Desmond fut tellement surpris qu’il répéta pour être sûr d’avoir bien compris :

— Vous voulez un miroir ?

— Vous en avez bien un quelque part ?

— Bien sûr, mais…

D’un mouvement de la main, l’homme l’arrêta. D’un autre, il fit signe à la jeune femme de prendre congé. Desmond inspecta les placards de la salle de soins. Il finit par dénicher une glace qu’il s’empressa de nettoyer avec une serviette avant de la présenter. Cela faisait des années que le vieil homme ne souhaitait plus se voir. D’habitude, il détestait cela.

— C’est une nouvelle vie qui commence, Desmond. Sans doute mon pari le plus risqué.

— Êtes-vous certain de vouloir le tenter ?

L’homme étira ses joues, éprouvant de l’index la fermeté de la peau. Ensuite, il lissa ses sourcils avec un sourire amusé, comme s’il se découvrait.

— Jamais je ne me suis senti aussi vivant. La semaine dernière, j’ai pris la décision la plus importante de toute ma carrière, et aujourd’hui, je vais prendre la plus importante de ma vie.

L’homme se leva de son siège. Sans quitter son reflet des yeux, il tourna sur lui-même dans son peignoir blanc.

— Comment me trouvez-vous ?

— Votre détermination vous donne de l’énergie.

— Il va m’en falloir, Desmond. Ça ne va pas être facile.

Il retira son peignoir et avança, nu, jusqu’à une large cabine de douche installée dans un angle.

— Vous me désapprouvez ? lança l’homme en ouvrant l’eau.
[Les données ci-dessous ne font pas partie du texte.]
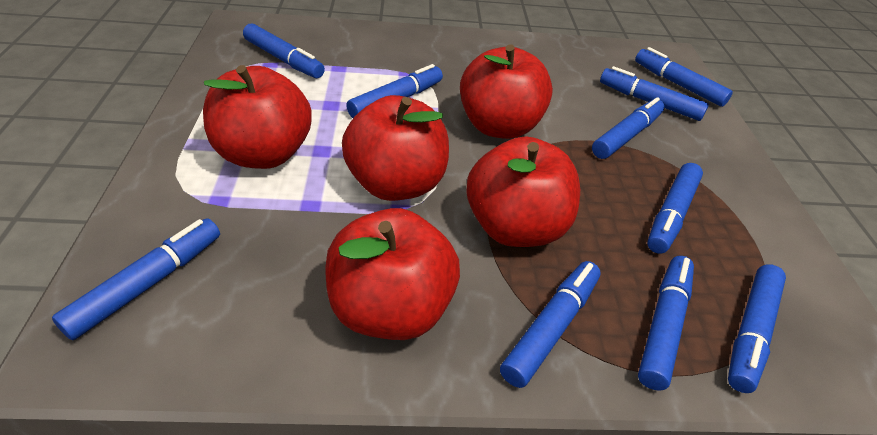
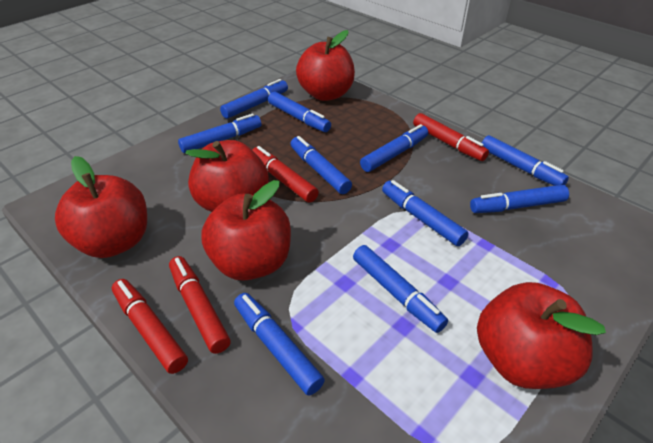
red marker: 0 -> 4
— Je me demande si toutes ces prises de risque au même moment ne sont pas excessives. La moindre fuite peut vous mettre en danger.
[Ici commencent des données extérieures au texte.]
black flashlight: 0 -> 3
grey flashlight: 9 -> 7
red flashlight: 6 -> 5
L’homme se rinçait sous la douche.

— Ma nouvelle vie est à ce prix et je ne vois pas tout à fait la situation comme vous. N’oubliez jamais que l’argent achète tout. Au moindre signe préoccupant, nous nous en sortirons grâce à quelques millions. De toute façon, vous assisterez à tout. Si vous pensez que je commets une erreur, je peux compter sur votre franchise ?
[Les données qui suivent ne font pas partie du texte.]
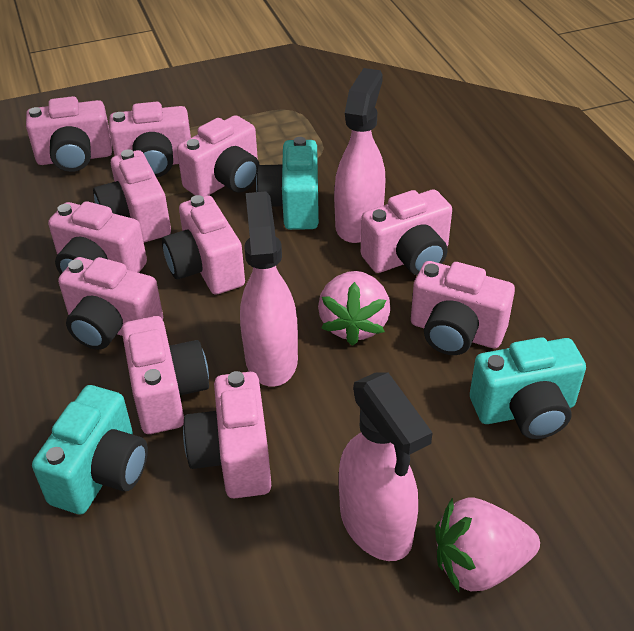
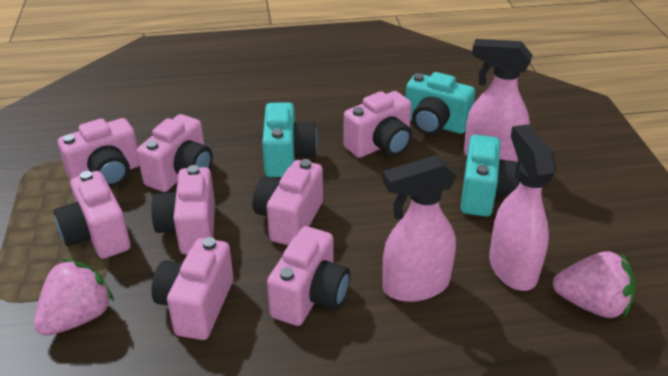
pink camera: 11 -> 8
— J’ai toujours été honnête, monsieur.

— Je le sais. Et j’y tiens.

Il coupa l’eau. Desmond lui tendit un drap de bain spécialement tissé pour son usage. Beaucoup plus épais et dans un coton non traité. L’homme soupira de bien-être.

— Personne n’a jamais eu l’opportunité d’accomplir ce qui est aujourd’hui à ma portée. Peser sur le monde, le sauver face à l’histoire et retrouver une seconde jeunesse pour moi-même.

Pendant qu’il enfilait ses sous-vêtements, Desmond consulta la pendule digitale.

— Vous n’aurez pas le temps de faire votre séance d’oxygénation.

— Peu importe, nous la ferons plus tard.

— Ne négligez pas vos soins.

— Vous avez raison. En attendant, passez-moi mon costume.

Desmond ouvrit un placard et sortit un cintre. Il déchira la housse plastique et tendit à son maître sa chemise blanche et son complet noir.